(Source records)
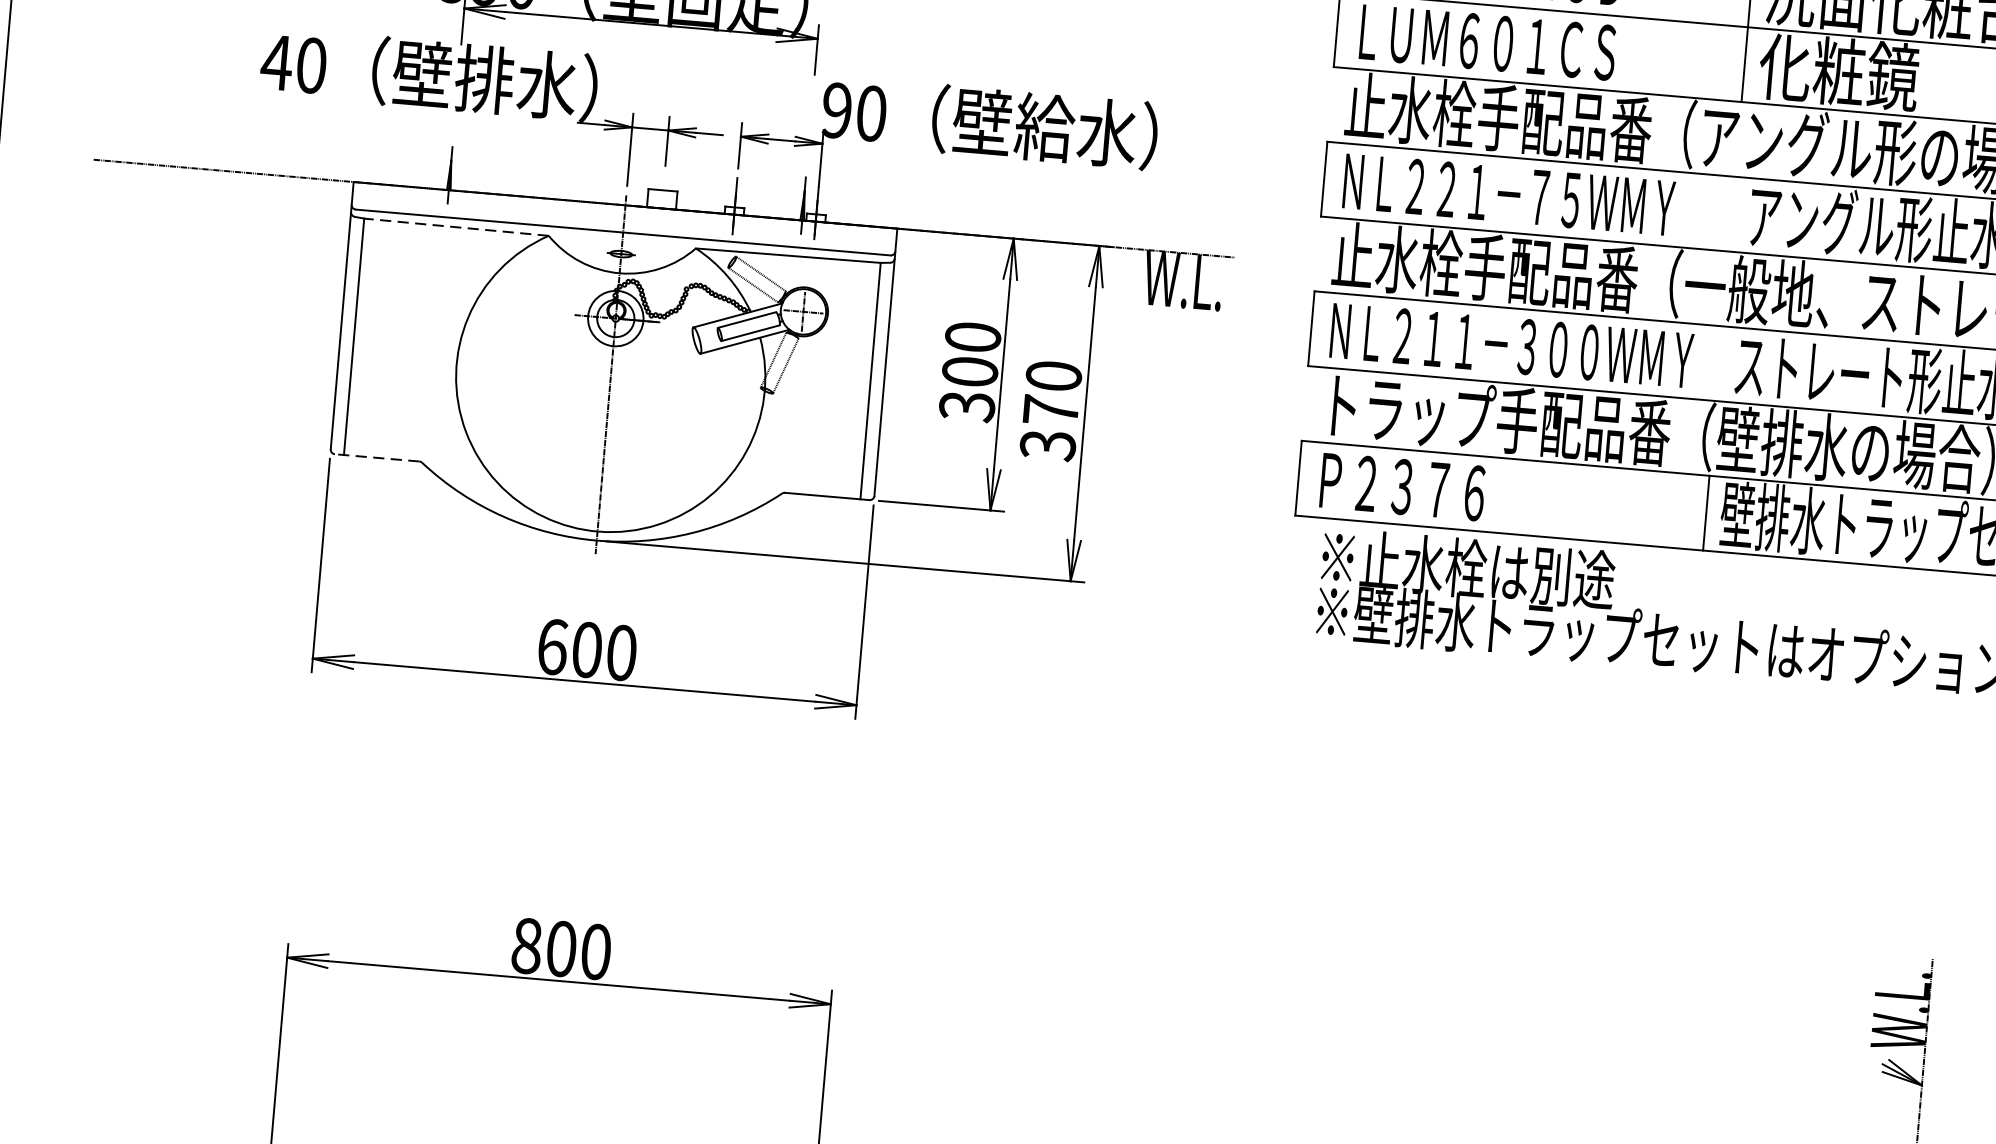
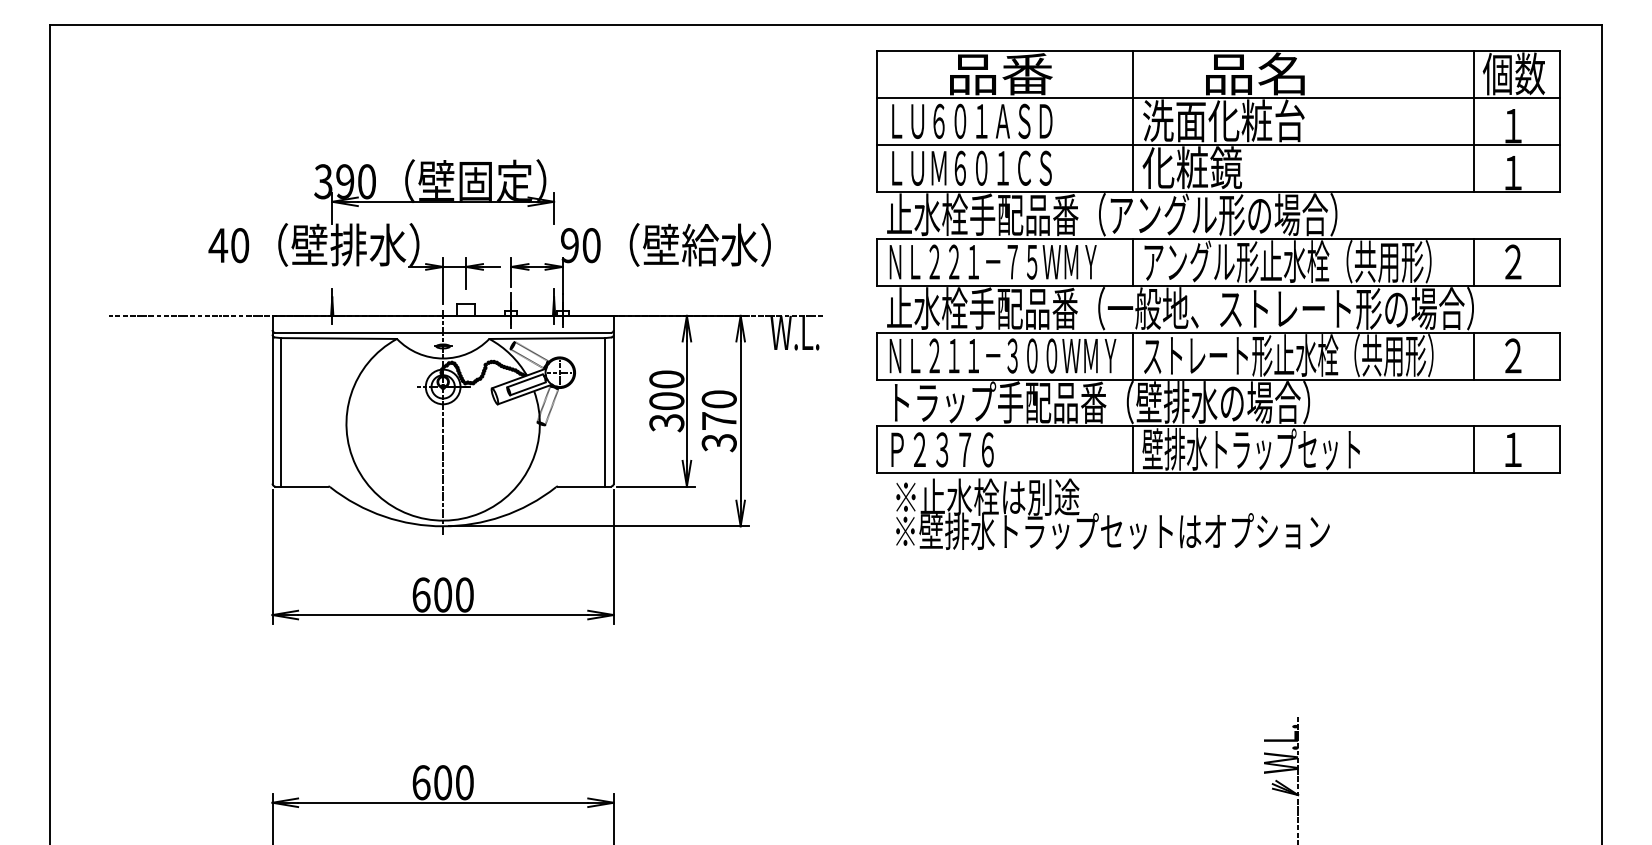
line: (1732, 213) -> (1133, 261), added
line: (457, 227) -> (339, 338), dashed -> solid
line: (1719, 362) -> (1133, 355), added
line: (376, 457) -> (301, 486), dashed -> solid
text: (527, 945) -> (421, 782), 800 -> 600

Your objective: Start with the line that contains "line: (1719, 362) -> (1133, 355), added", end with the last line of the entries, and please retype every line in that span exactly, with no others.

Task result:
line: (1719, 362) -> (1133, 355), added
line: (376, 457) -> (301, 486), dashed -> solid
text: (527, 945) -> (421, 782), 800 -> 600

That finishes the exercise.